Abstract:
A method of forming an optical disc, and an optical disc formed, so as to facilitate identifying unauthorized copies of the disc by using a defined procedure for reading the disc. The method comprises the steps of encoding digital data, comprised of a series of 0s and 1s, in the disc by forming a series of spaced pits along a track, so that the track comprises a series of pits and lands, and wherein, when said defined procedure is used to read the disc, each of said pits and lands is read as either a 0 or a 1. The method comprises the further step of forming at least one fuzzy area on the track so that when the defined procedure is used to read the disc, the fuzzy area is sometimes read as 0 and sometimes read as 1. With a preferred procedure, the pits reflect a given light beam at a first intensity, the lands reflect the given light at a second intensity, and the fuzzy area reflects the given light at a third intensity substantially midway between the first and second intensities.

Description:
BACKGROUND OF THE INVENTION 
     1. Field of the Invention 
     This invention generally relates to copy protection of CDROM media. More specifically, the invention addresses the problem of the illegal copying and distribution (or “pirating”) of copyrighted digital information written on CD type storage media. This proprietary information may include a variety of software programs such as operating system software, application programs, and entertainment games. 
     2. Prior Art 
     The preferred method of commercially distributing software packages in today&#39;s information age is to use a relatively inexpensive and simple to read CDROM media. Data are recorded in a CDROM along a substantially spiral line beginning at an interior radius and continuing out to larger radii. Data is recorded on the disk in the form of bit indications consisting of lands and pits alternating along the centerline, the arcuate length of each land or pit indicating the number of sequential “zero” bits in the data. The data to be recorded on the disk are converted from binary to a format known as eight-to fourteen modulation (EFM). The EFM data is written at a constant linear velocity (CLV) along the spiral, such that the “1” in the EFM data produces a transition from land to pit or vice versa, and each “0” in the EFM data produces no transition. 

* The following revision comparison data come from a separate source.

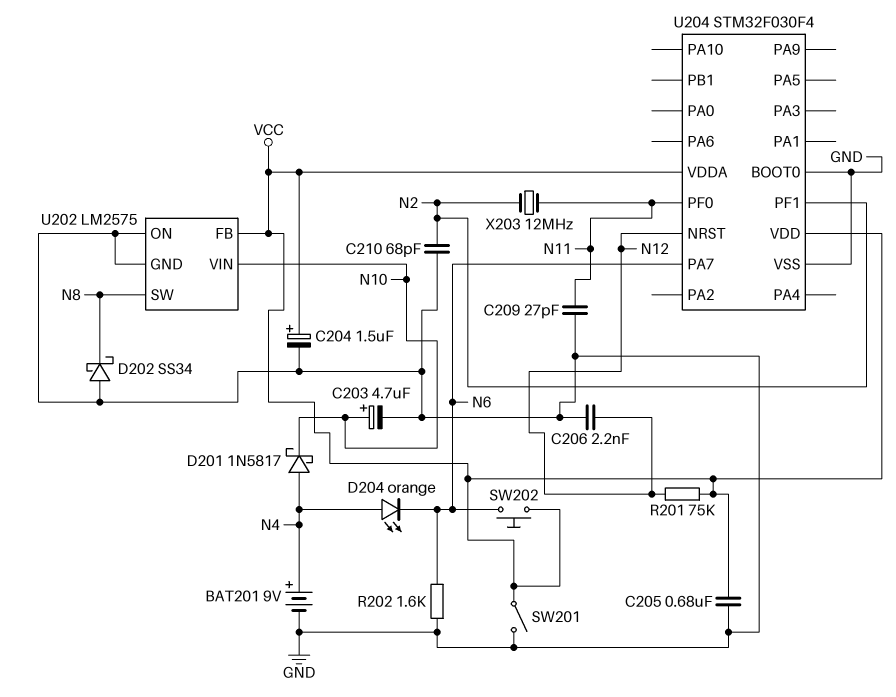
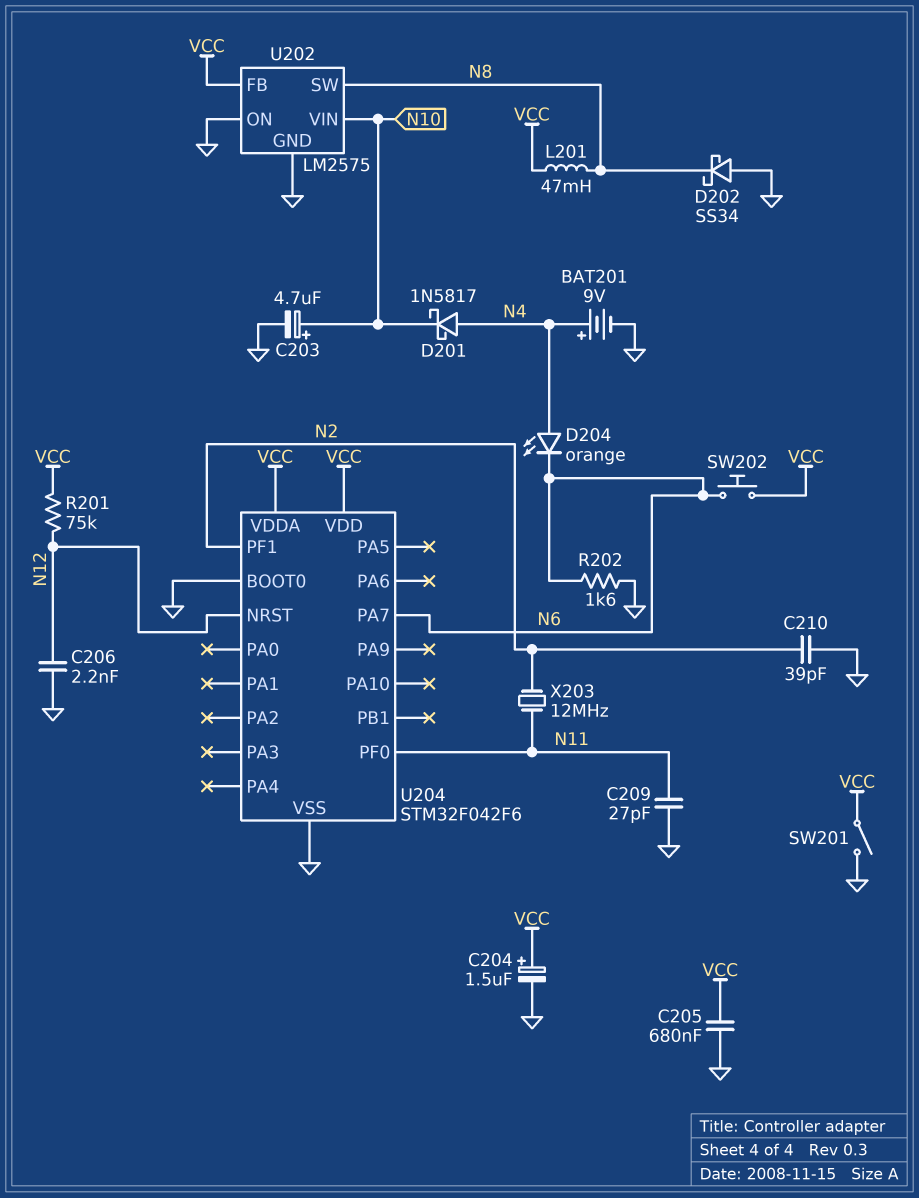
C210: 68pF (GND, N2) -> 39pF (GND, N2)
L201: none -> 47mH (N8, VCC)
U204: STM32F030F4 -> STM32F042F6

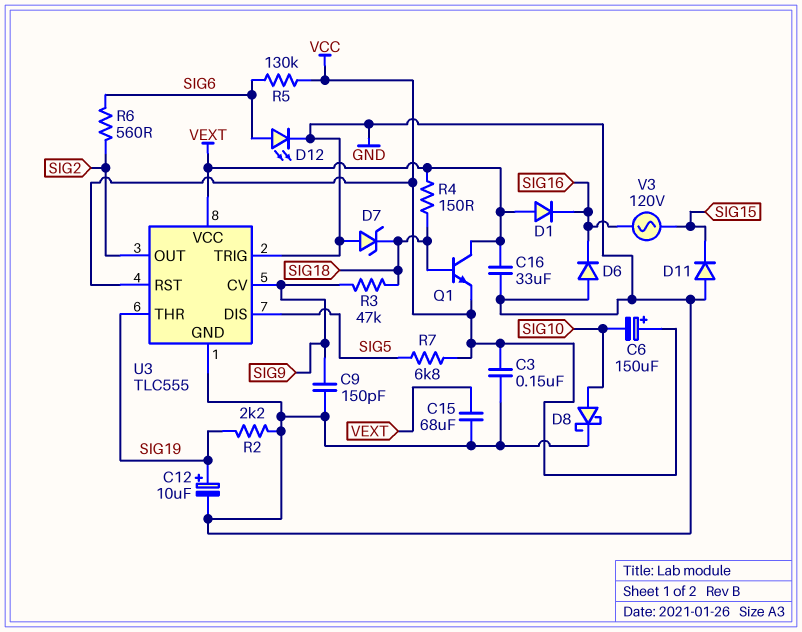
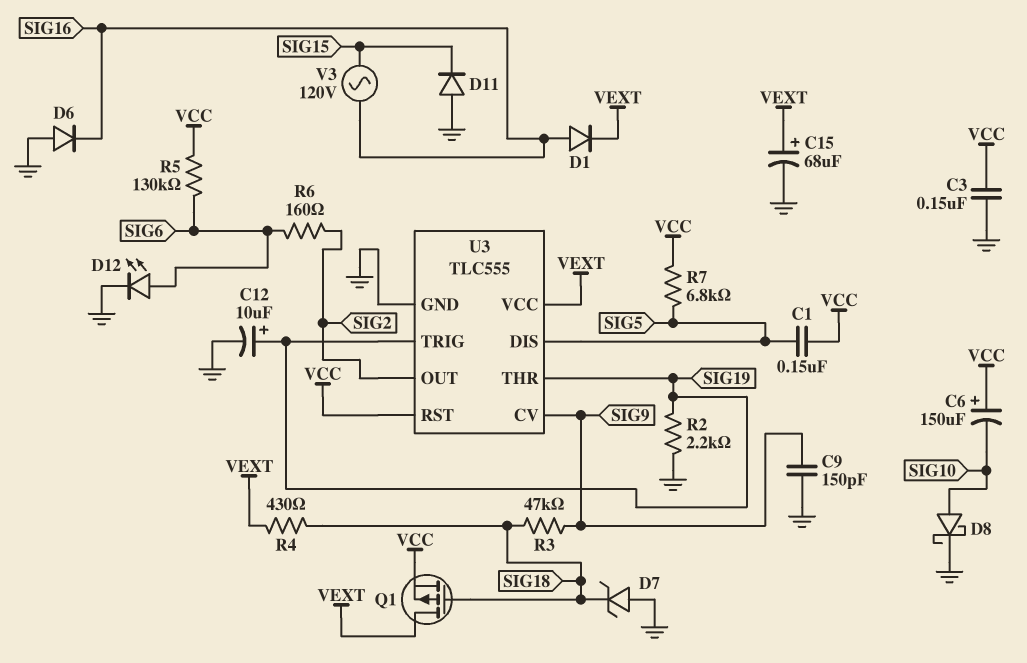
C1: none -> 150nF (SIG5, VCC)
C15: 68uF (GND, VEXT) -> 68uF (plus VEXT, minus GND)
C16: 33uF (GND, VEXT) -> none
D1: diode (A VEXT, K SIG16) -> diode (A SIG16, K VEXT)
Q1: NPN (B SIG18, C VEXT, E VCC) -> PMOS (G SIG18, D VEXT, S VCC)
R4: 150 (SIG18, VEXT) -> 430 (SIG18, VEXT)
R6: 560 (SIG2, SIG6) -> 160 (SIG2, SIG6)
U3 pin TRIG: GND -> SIG19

     Until recently this approach was relatively secure from “pirating” since the equipment to write CDROMs was technically complex, quite expensive, and not readily available. In the last couple of years, however, advances in CD technology have developed writeable CDROM equipment that is readily available and inexpensive. 
     These writeable CDROM drives, supporting software, and blank CDROMs can be purchased for a few hundred dollars and easily installed on most personal computers. 
     The capability to use CDROMs for general user storage applications, both read-only and write-once, is of great benefit to the individual personal computer user and the computer industry as a whole. This analog and digital storage technology provides a reliable and inexpensive high capacity storage media for a wide range of digital and analog applications, but at the same time, this technology is susceptible to illegal reproduction of proprietary data. Unless a reliable copy protection method is developed, these benefits may not be fully achieved. 
     One current solution to this problem is to provide indirect protection by associating a control number with the CDROM media that is requested while installing the software package. This control number is provided with the original CDROM, but can be easily copied and distributed with the illegally copied CDROM. 
     Another solution is to provide specific or temporary licensing for the application software. This approach requires additional ongoing support, is inconvenient, more restrictive, and more expensive to distribute. Although this approach can achieve copy protection of extensive software packages for large systems, it is not applicable to individual or personal computing software distribution. 
     SUMMARY OF THE INVENTION 
     An object of this invention is to protect copyrighted digital information on CD type storage media. 
     Another object of the present invention is to provide a method and system for protecting copyrighted digital information on CD type storage media that are easy to implement, are compatible with CDROM mass production, and provide almost foolproof copy protection. 
     A further object of this invention is to protect copyrighted digital information on CD type storage media in a way that does not require any additional distribution costs, is applicable to a wide variety of application software packages, and is extensible to digitized audio and video media. 
     Further benefits and advantages of the invention will become apparent from a consideration of the following detailed description, given with reference to the accompanying drawings, which specify and show preferred embodiments of the invention. 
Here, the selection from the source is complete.